Common examples are `openai` / `gpt-5.5`, `anthropic` / `claude-sonnet-4-6`, `qwen` / `qwen-plus`, and `ollama` / `llama3.2`.

### Codex Auth

`openai-codex` is not configured like a normal OpenAI API key. The recommended path is to sign in
with the Codex CLI on the machine running Device Agent, then let Device Agent read the default
`~/.codex/auth.json`. You can also override it with either of the following options:

```bash
LLM_PROVIDER=openai-codex
LLM_MODEL=<codex-model-id>
OPENAI_CODEX_AUTH_FILE=/path/to/auth.json
```

Or provide an access token directly:

```bash
LLM_PROVIDER=openai-codex
LLM_MODEL=<codex-model-id>
OPENAI_CODEX_ACCESS_TOKEN=...
```

When `openai-codex` is selected in the console, the regular **API key** field acts as a Codex access
token override. The **Codex auth file** field points to `auth.json`. If neither field is set,
Device Agent tries the Codex CLI default auth file.

## `.env` Configuration

Use `.env` for first startup, container deployment, or environments without UI access. Common
examples are below.

OpenAI:

```bash
LLM_PROVIDER=openai
LLM_MODEL=gpt-5.5
OPENAI_API_KEY=sk-...
```

Qwen:

```bash
LLM_PROVIDER=qwen
LLM_MODEL=qwen-plus
QWEN_API_KEY=sk-...
```

OpenAI-compatible endpoint:

```bash
LLM_PROVIDER=openai-compatible
LLM_MODEL=your-model-id
LLM_BASE_URL=https://llm.example.com/v1
LLM_API_KEY=sk-...
```

Ollama:

```bash
LLM_PROVIDER=ollama
LLM_MODEL=llama3.2
LLM_BASE_URL=http://localhost:11434/v1
```

Codex:

```bash
LLM_PROVIDER=openai-codex
LLM_MODEL=<codex-model-id>
OPENAI_CODEX_AUTH_FILE=~/.codex/auth.json
```

Values in `.env` are written into or used to override `.device_agent/config.json` at startup. To keep
values saved from the console long-term, remove the matching `.env` variables or keep both places
aligned.

## Model Requirements

The quick start needs a model that can reliably generate structured output and perform tool calls.
Use a model with tool-call support and at least an 8K context window. For longer device descriptions
or conversations with more device state, use a 32K or larger context window.

## Vision Model

The vision model is used for camera images, screenshots, and multimodal input analysis. You can
skip it for a basic device-control quick start.

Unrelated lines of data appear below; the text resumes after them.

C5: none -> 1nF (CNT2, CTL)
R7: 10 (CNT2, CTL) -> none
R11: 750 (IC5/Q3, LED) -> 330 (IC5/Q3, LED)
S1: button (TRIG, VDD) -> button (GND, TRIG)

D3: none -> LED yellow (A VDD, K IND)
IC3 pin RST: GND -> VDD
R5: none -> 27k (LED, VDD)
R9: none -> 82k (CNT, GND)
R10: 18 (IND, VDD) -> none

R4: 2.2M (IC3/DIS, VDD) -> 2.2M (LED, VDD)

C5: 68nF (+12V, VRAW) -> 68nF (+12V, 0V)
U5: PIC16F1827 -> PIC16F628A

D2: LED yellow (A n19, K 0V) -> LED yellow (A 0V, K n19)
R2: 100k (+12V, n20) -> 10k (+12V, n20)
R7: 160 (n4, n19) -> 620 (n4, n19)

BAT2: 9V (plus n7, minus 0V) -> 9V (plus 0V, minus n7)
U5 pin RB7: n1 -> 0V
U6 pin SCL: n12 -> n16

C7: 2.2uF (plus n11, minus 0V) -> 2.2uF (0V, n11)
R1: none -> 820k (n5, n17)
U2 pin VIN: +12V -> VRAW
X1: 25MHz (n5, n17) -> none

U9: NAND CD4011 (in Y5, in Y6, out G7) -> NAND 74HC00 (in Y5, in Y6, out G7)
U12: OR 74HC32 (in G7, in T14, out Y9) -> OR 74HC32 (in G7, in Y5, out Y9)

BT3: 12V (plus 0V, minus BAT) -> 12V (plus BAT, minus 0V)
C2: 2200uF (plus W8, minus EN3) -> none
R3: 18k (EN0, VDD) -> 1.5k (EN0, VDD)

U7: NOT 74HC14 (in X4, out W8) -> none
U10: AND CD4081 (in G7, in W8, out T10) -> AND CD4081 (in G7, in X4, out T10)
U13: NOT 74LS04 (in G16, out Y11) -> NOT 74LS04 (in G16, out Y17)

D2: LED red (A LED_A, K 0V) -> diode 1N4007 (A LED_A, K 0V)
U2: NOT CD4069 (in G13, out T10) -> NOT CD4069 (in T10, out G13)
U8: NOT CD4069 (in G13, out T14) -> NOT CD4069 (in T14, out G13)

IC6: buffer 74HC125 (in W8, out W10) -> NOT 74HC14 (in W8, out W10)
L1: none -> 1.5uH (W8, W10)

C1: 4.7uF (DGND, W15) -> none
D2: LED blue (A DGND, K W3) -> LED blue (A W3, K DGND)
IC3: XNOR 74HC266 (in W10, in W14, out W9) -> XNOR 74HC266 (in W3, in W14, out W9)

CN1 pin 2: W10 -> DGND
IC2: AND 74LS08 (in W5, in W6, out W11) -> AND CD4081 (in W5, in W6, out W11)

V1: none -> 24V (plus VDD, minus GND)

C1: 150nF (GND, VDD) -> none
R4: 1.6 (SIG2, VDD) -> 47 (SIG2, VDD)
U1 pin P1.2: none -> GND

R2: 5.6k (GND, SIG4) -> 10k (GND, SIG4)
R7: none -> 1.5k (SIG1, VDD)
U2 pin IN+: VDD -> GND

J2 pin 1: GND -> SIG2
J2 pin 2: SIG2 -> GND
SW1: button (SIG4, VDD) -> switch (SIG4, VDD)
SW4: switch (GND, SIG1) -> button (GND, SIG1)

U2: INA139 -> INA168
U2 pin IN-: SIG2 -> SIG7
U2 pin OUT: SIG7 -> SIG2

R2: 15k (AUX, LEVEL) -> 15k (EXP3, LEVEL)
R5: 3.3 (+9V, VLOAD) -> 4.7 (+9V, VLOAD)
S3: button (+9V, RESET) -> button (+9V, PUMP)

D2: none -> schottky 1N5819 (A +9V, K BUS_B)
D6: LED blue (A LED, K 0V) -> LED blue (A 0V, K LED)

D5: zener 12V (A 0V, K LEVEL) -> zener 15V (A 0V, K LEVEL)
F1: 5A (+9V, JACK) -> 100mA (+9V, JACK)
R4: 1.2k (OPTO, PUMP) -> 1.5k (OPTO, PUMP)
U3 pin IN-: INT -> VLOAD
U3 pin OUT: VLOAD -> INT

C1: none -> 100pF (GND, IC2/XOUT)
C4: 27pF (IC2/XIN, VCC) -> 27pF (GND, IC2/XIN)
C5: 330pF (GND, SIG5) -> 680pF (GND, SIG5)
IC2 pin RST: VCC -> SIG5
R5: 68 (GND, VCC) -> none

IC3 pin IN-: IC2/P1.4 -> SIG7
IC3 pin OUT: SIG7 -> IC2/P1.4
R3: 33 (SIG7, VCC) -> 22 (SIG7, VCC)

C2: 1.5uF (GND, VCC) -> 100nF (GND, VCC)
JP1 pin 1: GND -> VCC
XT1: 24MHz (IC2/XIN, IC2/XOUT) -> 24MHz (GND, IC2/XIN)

| Mode | Configuration | Notes |
| --- | --- | --- |
| Auto | `VISION_PROVIDER=auto` | Default mode. Reuses the primary agent model when it supports image input. No separate API key is needed. |
| DashScope | `VISION_PROVIDER=dashscope`, `VISION_MODEL=qwen-vl-plus` or `qwen-vl-max`, `VISION_API_KEY=...` | Uses a separate Qwen VL model. Use this when the primary agent model does not support images, or when vision should be configured separately. |

The console **Vision model** area controls enablement, provider, model, API key, and timeout.

For all configuration sources and apply behavior, see [Configuration](../configuration.md).